The New Kepler exoplanet data – NASA videos and pictures

NASA press release on the 1202 new Kepler telescope exoplanets. NASA Kepler telescope found 1202 exoplanet candidates in 1/400th of the sky. The numbers extrapolated to some 20,000 habitable-zone planets within 3,000 light-years of Earth.

Exoplanets classified by size which are:

- 68 Earth-size exoplanets with a radius (Rp) of less than 1.25 Earth radius (Re)
- 288 super-Earth size exoplanets with 1.25 x Re < Rp ≤ 2.0 x Re - 662 Neptune-size exoplanets with 2.0 x Re < Rp ≤ 6.0 x Re - 165 
Jupiter-size exoplanets with 6.0 x Re < Rp ≤ 15 x Re - 19 
very-large-size with 15.0 x Re < Rp ≤ 22 x Re   

The Feb 2, 2011 pictures and videos from NASA are at this link

NASA’s Kepler mission news page

“We went from zero to 68 Earth-sized planet candidates and zero to 54 candidates in the habitable zone – a region where liquid water could exist on a planet’s surface. Some candidates could even have moons with liquid water,” said William Borucki of NASA’s Ames Research Center, Moffett Field, Calif., and the Kepler Mission’s science principal investigator. “Five of the planetary candidates are both near Earth-size and orbit in the habitable zone of their parent stars.”
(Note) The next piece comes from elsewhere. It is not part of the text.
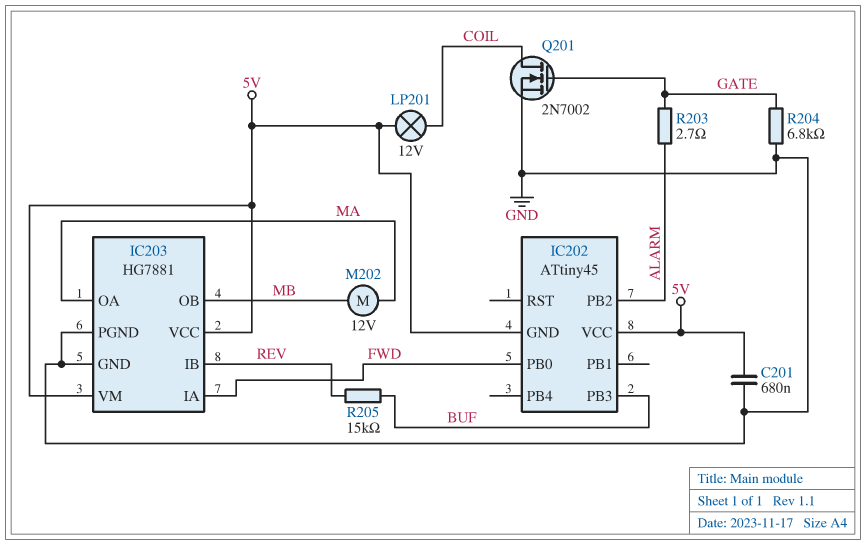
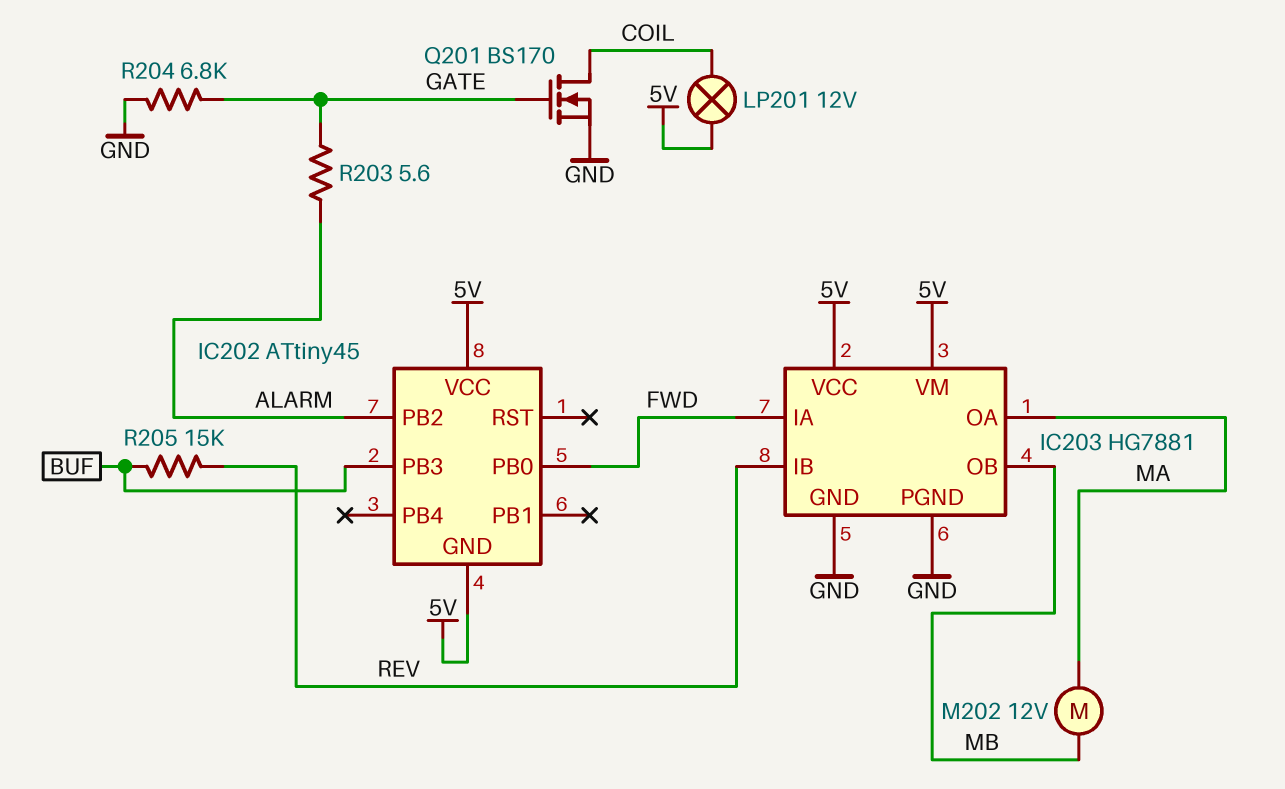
C201: 680nF (5V, GND) -> none
Q201: NMOS 2N7002 (G GATE, D COIL, S GND) -> NMOS BS170 (G GATE, D COIL, S GND)
R203: 2.7 (ALARM, GATE) -> 5.6 (ALARM, GATE)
Kepler will continue conducting science operations until at least November 2012, searching for planets as small as Earth, including those that orbit stars in a warm habitable zone where liquid water could exist on the surface of the planet. Since transits of planets in the habitable zone of solar-like stars occur about once a year and require three transits for verification, it is expected to take three years to locate and verify Earth-size planets orbiting sun-like stars.
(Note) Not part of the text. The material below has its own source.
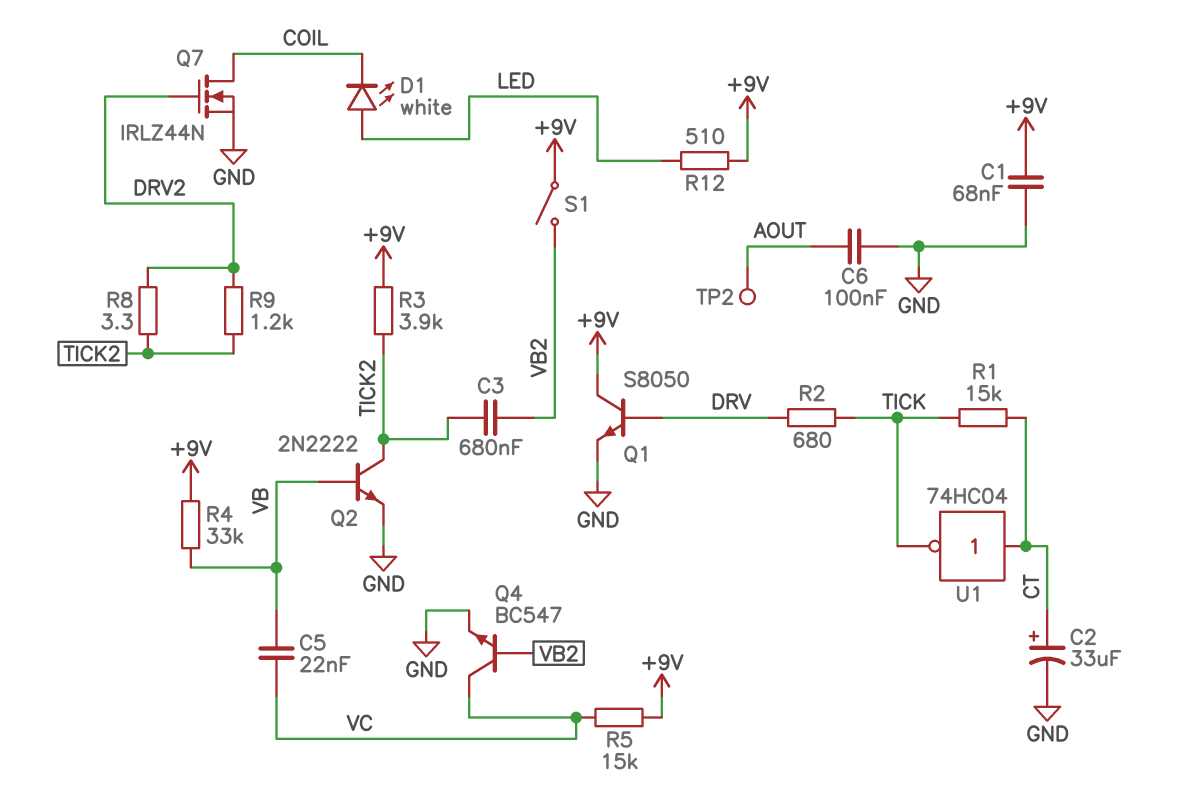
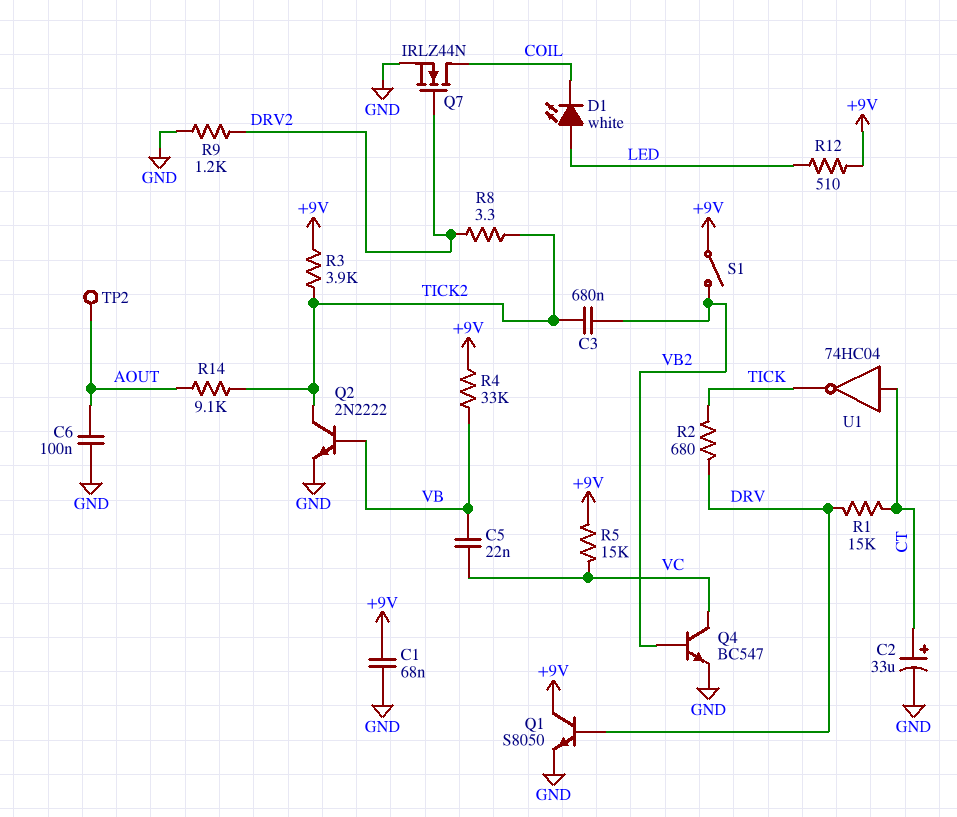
R1: 15k (CT, TICK) -> 15k (CT, DRV)
R9: 1.2k (DRV2, TICK2) -> 1.2k (DRV2, GND)
R14: none -> 9.1k (AOUT, TICK2)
Borucki predicted that the search using the Kepler spacecraft’s continuous and long-duration capability will significantly enhance scientists’ ability to determine the distributions of planet size and orbital period in the future.
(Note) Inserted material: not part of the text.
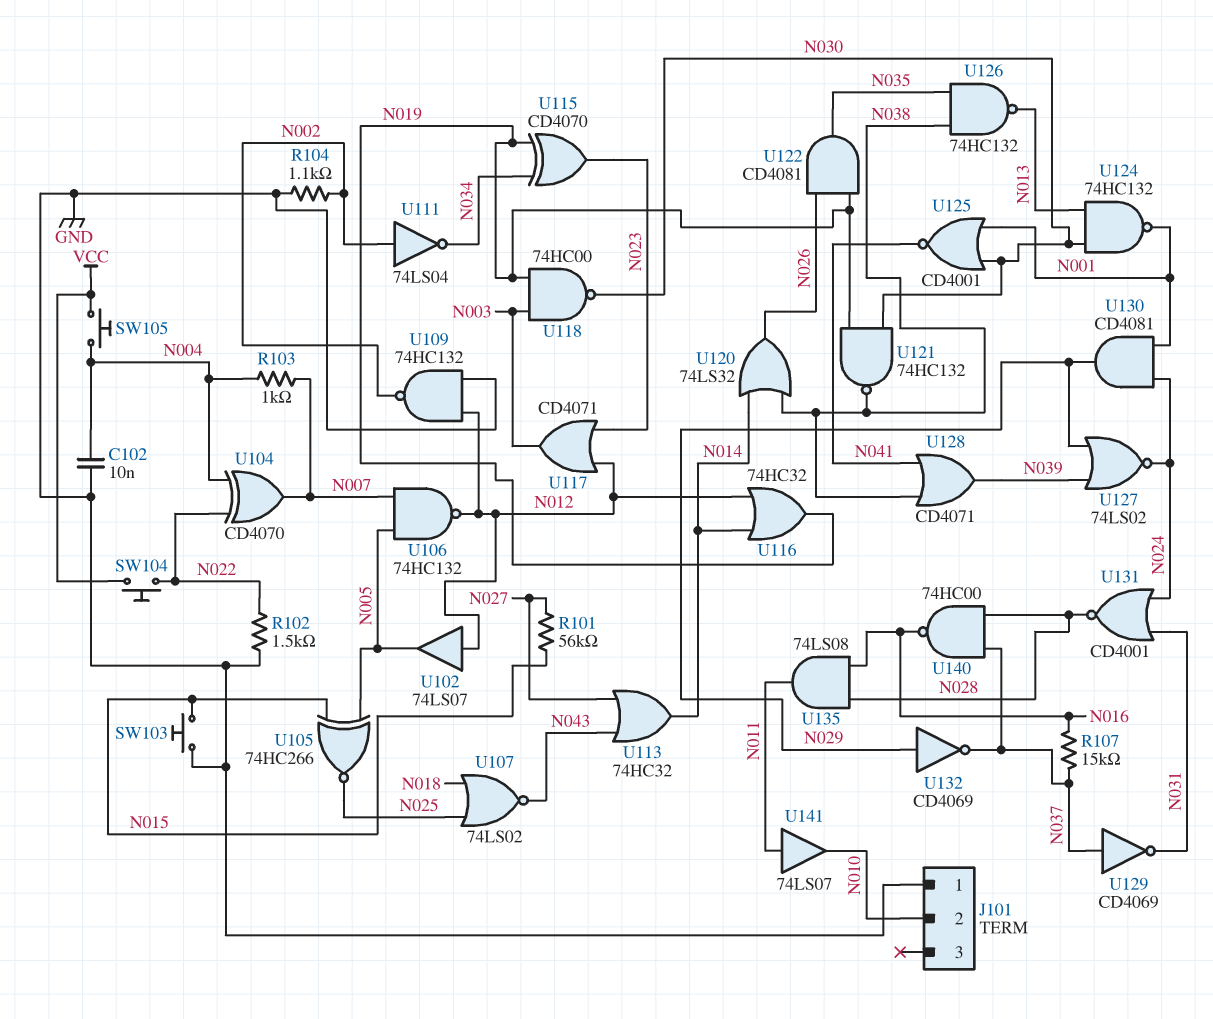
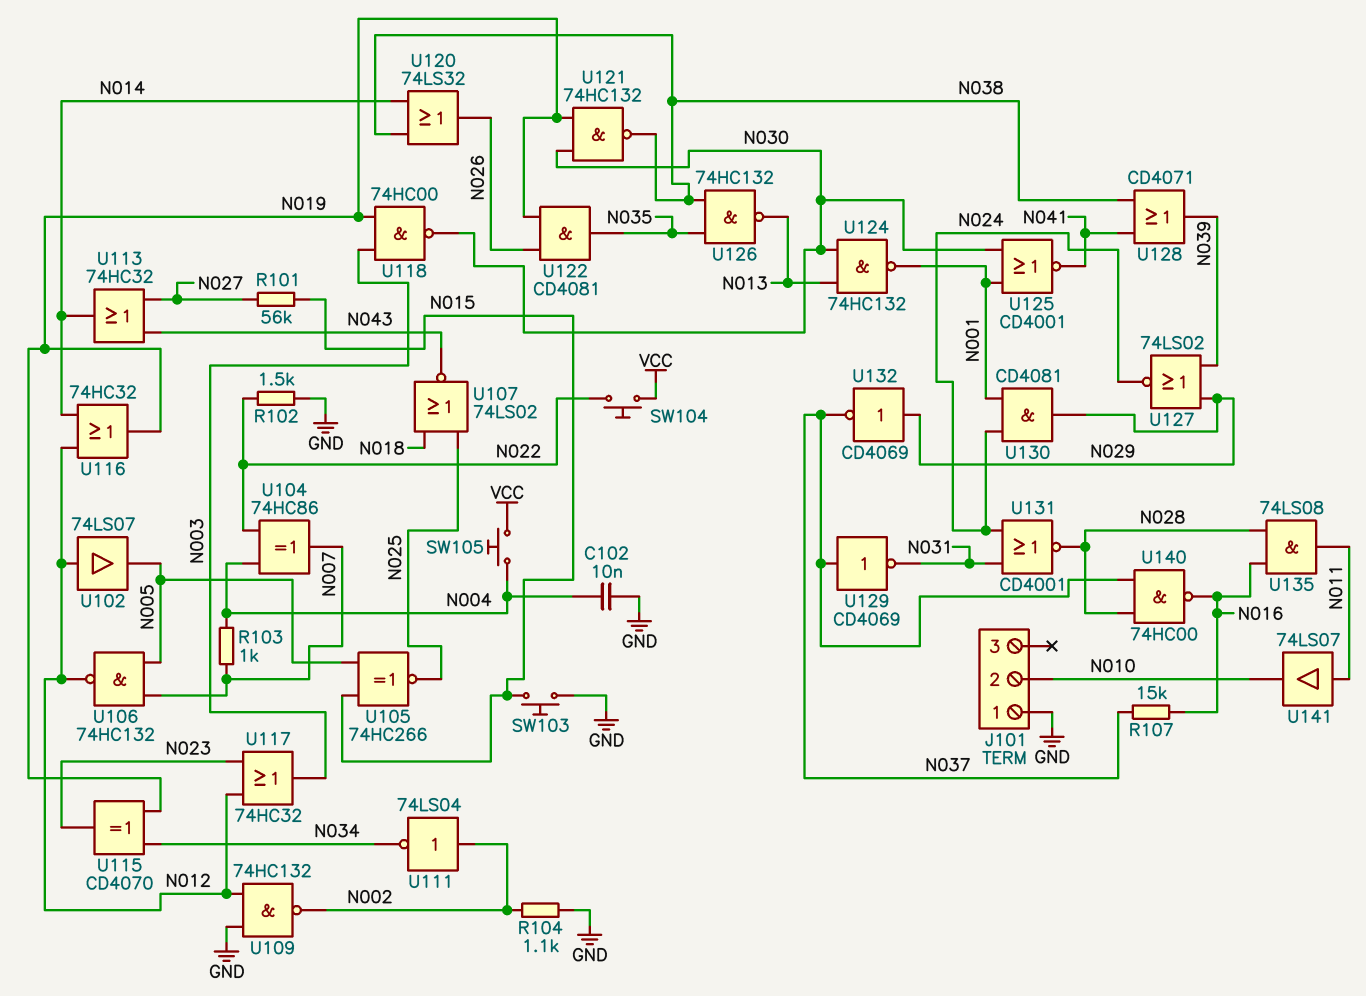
U104: XOR CD4070 (in N004, in N022, out N007) -> XOR 74HC86 (in N004, in N022, out N007)
U117: OR CD4071 (in N012, in N023, out N003) -> OR 74HC32 (in N012, in N023, out N003)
“In the coming years, Kepler’s capabilities will allow us to find Earth-size planets in the habitable zone of other stars,” Borucki said. “Future missions will be developed to study the composition of planetary atmospheres to determine if they are compatible with the presence of life. The design for these missions depends of Kepler finding whether Earth-size planets in the habitable zone are common or rare.”